One of the highlights of the season for expeditioners in the Trades group was the opportunity to get away from the “big smoke” of Davis Station and get out exploring the Vestfold Hills.

John Hodgson was instrumental in enlisting one group with Matt, Rod and Francis, while Bradley, Geoff, John Harris, Dave and Tim formed the other.

The plan was for the two parties to walk in opposite directions stopping overnight at Brookes, Platcha, Trajer Ridge and Marine Plain huts. Although the total distance walked was a modest seventy kilometres or so, the terrain made it fairly strenuous going. We were relieved to find the huts at the end of the day’s walk and indulge in a frenzy of carbo-loading. Rod was quietly amazed at how much tea the Poms could drink.

About half-way round the two groups met up and swapped tips on routes best avoided. Geoff advised which lake he had filled his water bottle from, only to discover later it was brine. John’s group had overcome this by brewing tea when a natural break arose en route.

We also met up with a group of Russian geologists staying at Crooked Lake who kindly offered us vodka at 9.30 in the morning.

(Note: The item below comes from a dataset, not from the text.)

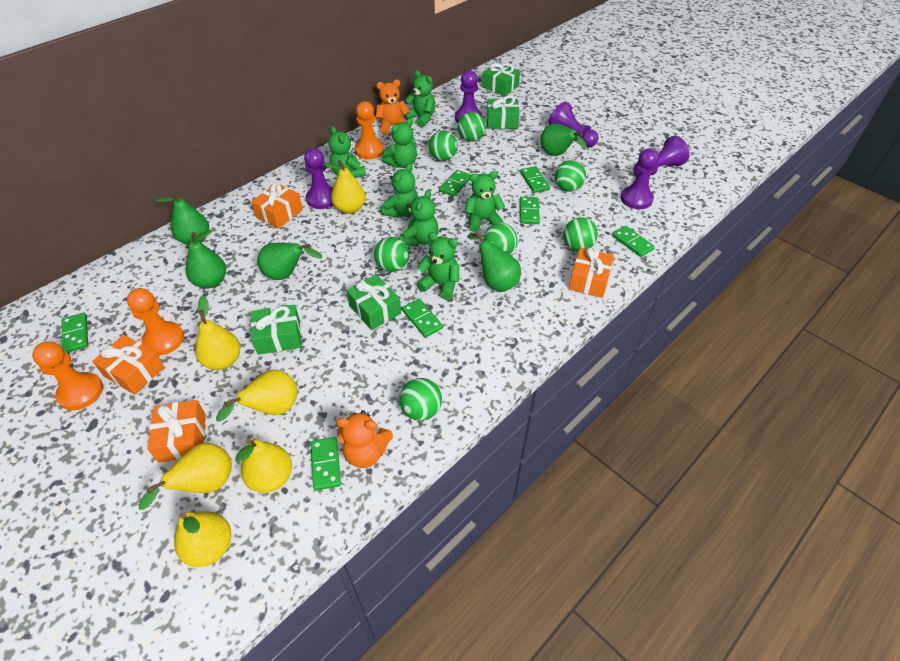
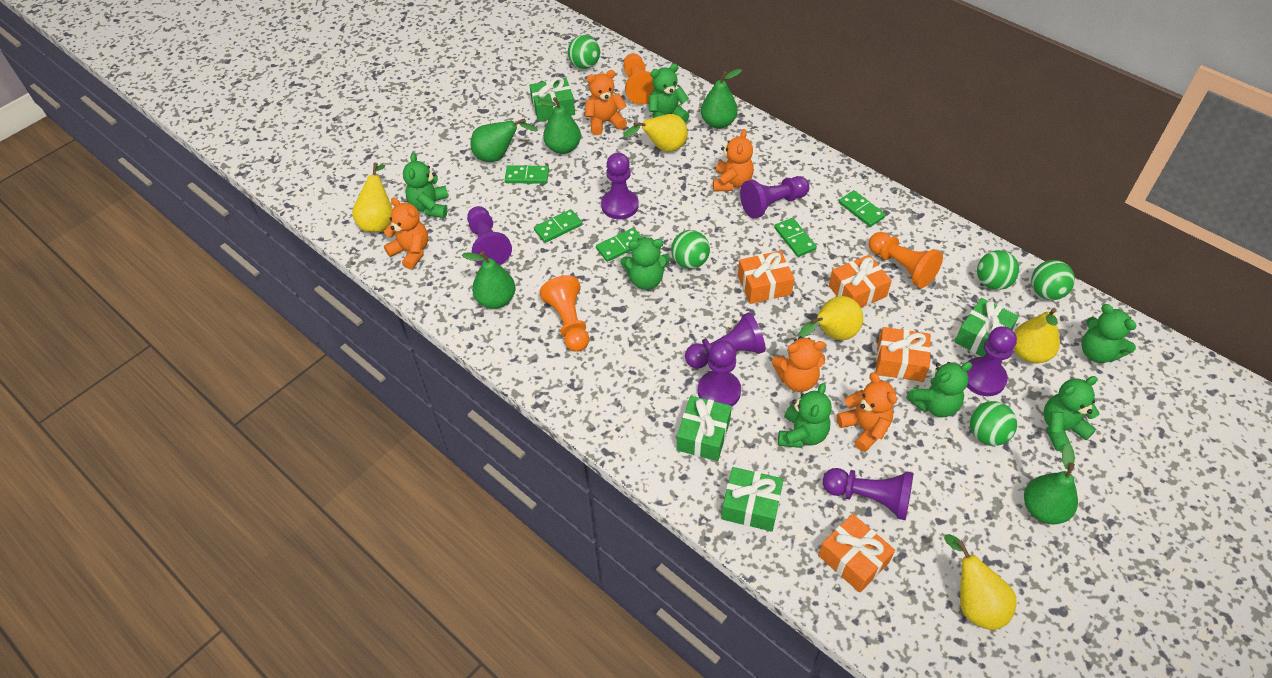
green ball: 7 -> 5
green domino: 7 -> 5
orange teddy bear: 2 -> 5
purple pawn: 5 -> 7
yellow pear: 6 -> 5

We tactfully declined and had tea with them instead.

For all the team members, walking in the boulder-strewn valleys of the Vestfolds to the edge of the Antarctic Plateau was an awesome experience, in every sense. It is impossible to convey the sheer enormity and wilderness of the ancient landscape, its sculpted rock formations and the sense of desolation that is so vast as to be almost intimidating.

The weather was exceptional throughout the trip and, with 24 hours of daylight, made for excellent walking and photography.

After five days we were pleased to see the radio masts of Davis and were greeted by a platoon of Adelies as we approached.

Hot showers and a hot meal in the mess were accompanied by a couple of well deserved beers and followed by a very early night.

Bye bye black, red and white bird

This is the time of year we say goodbye to the fixed-wing contingent that has been with us this summer. These guys work really hard to support the science projects and operations off station and between stations. They become an integral part of the team and as such we miss them when they leave us.

Here are some excerpts from an email sent to Davis by the Twin Otter (OKB) team on departing:

Every year it is easier to fly to Davis — Head South — Keep Rockies on Right — Pickup Interstate 10 to Houston — Fly over house on beach in Mexico — Cross Panama Canal — Keep South America on left — Don’t drink the water — Leaving end of land — Head south to Rothera — Continue South until you have to go north — Angle a bit to the right — Eat snails, Boeuf Bourguignon and the like at Dome C — Stop briefly at Casey — Travel to Davis.

All found, 3 days to prepare, 10 days flying, 8 days of blizz.

Leaving is a great deal more difficult. Packing baggage is easy; we each have an extra pair of socks. The helo ride was simple, since they would have been glad to see the back of us. We had previously packed Tim Tams.

It’s that ‘damned’ emotional baggage. You might think that a scruffy, only occasionally-washed lot such as yourselves might be easy to leave behind.

Coming to Davis wasn’t so much going to work as coming home. Since rocks and snow are pretty much constant in our world, and we live in red buildings over in Casey, that can only mean that the feeling came from being with all of you. Thanks for that!

Waitangi Day at Davis

On Monday this week the many Kiwis amongst us celebrated Waitangi Day — New Zealand’s national day.

It was on the 6th February 1840 that the Treaty of Waitangi was signed. This document made New Zealand part of the British Empire and guaranteed the protection of land and rights for the Maori people.